The decision depends on two key factors: the risk of the connection leaking and whether the patient’s bowel function will be acceptable afterward. An anastomotic leak, where the reconnection doesn’t heal properly, occurs in 2% to 19% of colorectal surgeries and can be a serious, even life-threatening complication. Patients who are malnourished, on certain medications that impair healing, or undergoing emergency surgery face higher leak risks.
When the risk is high, surgeons may create a temporary stoma to give the connection time to heal. After several weeks or months, a second surgery reverses the stoma and restores normal bowel flow. In some cases, particularly after a total colectomy or when the very lowest portion of the rectum is removed, a permanent stoma is necessary. This is a decision made collaboratively between you and your surgeon, weighing the risks and your quality-of-life priorities.

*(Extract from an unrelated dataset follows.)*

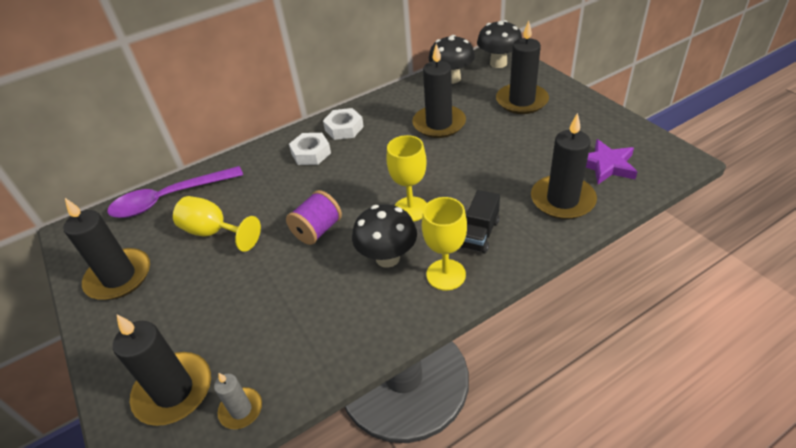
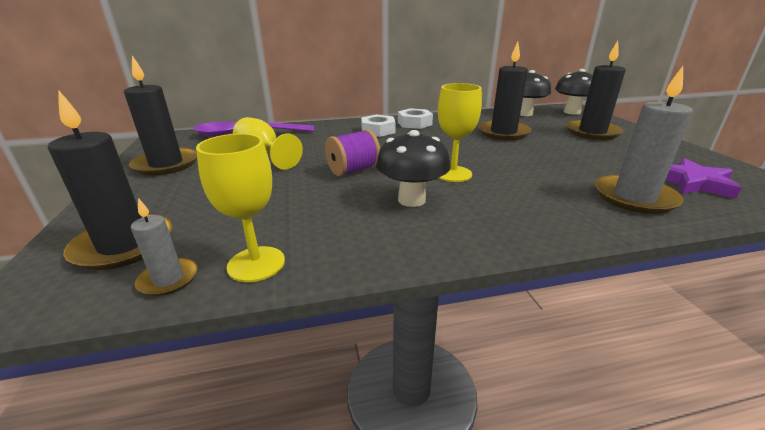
camera: 15 degrees right, 15 degrees down
(446, 274) = (472, 225): yellow goblet -> yellow goblet (256, 264)
(479, 234) = (524, 203): black truck -> none
(562, 200) = (634, 197): black candle -> grey candle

Long-Term Changes to Bowel Function
If you have a partial colectomy with reconnection, your overall bowel function generally remains close to what it was before surgery, with one notable exception: frequency. Research tracking patients after colectomy for colon cancer found that bowel movement frequency increased significantly, with scores rising roughly 45% from preoperative levels. Other aspects of bowel function, including urgency, consistency, and control, did not change significantly for most people.
Men and people who already had frequent bowel movements before surgery were most likely to notice this increase. The colon’s main job is absorbing water, so removing a section means stool passes through faster and retains more moisture. Most people adjust over the first few months as the remaining colon compensates.
After a total colectomy, the changes are more pronounced. Without a colon, stools are looser and more frequent, often four to eight times per day. Dietary adjustments help: eating smaller, more frequent meals, staying well hydrated, and initially avoiding high-fiber and gas-producing foods while the body adapts. Over time, many people find a rhythm that works well for them, though the stool will always be softer than it was with an intact colon.
Potential Complications
Like any major abdominal surgery, colectomy carries risks. Surgical site infections are among the most common, which is why bowel preparation with antibiotics is now standard practice. Anastomotic leaks are the complication surgeons worry about most, as they can lead to abscess formation, sepsis, and the need for additional surgery.
Postoperative ileus, where the bowel temporarily stops moving after being handled during surgery, affects a significant number of patients and is the most common reason for a longer-than-expected hospital stay. Symptoms include bloating, nausea, and an inability to pass gas. It usually resolves on its own within a few days. Other risks include bleeding, blood clots, and injury to nearby organs, though these are uncommon in experienced surgical centers.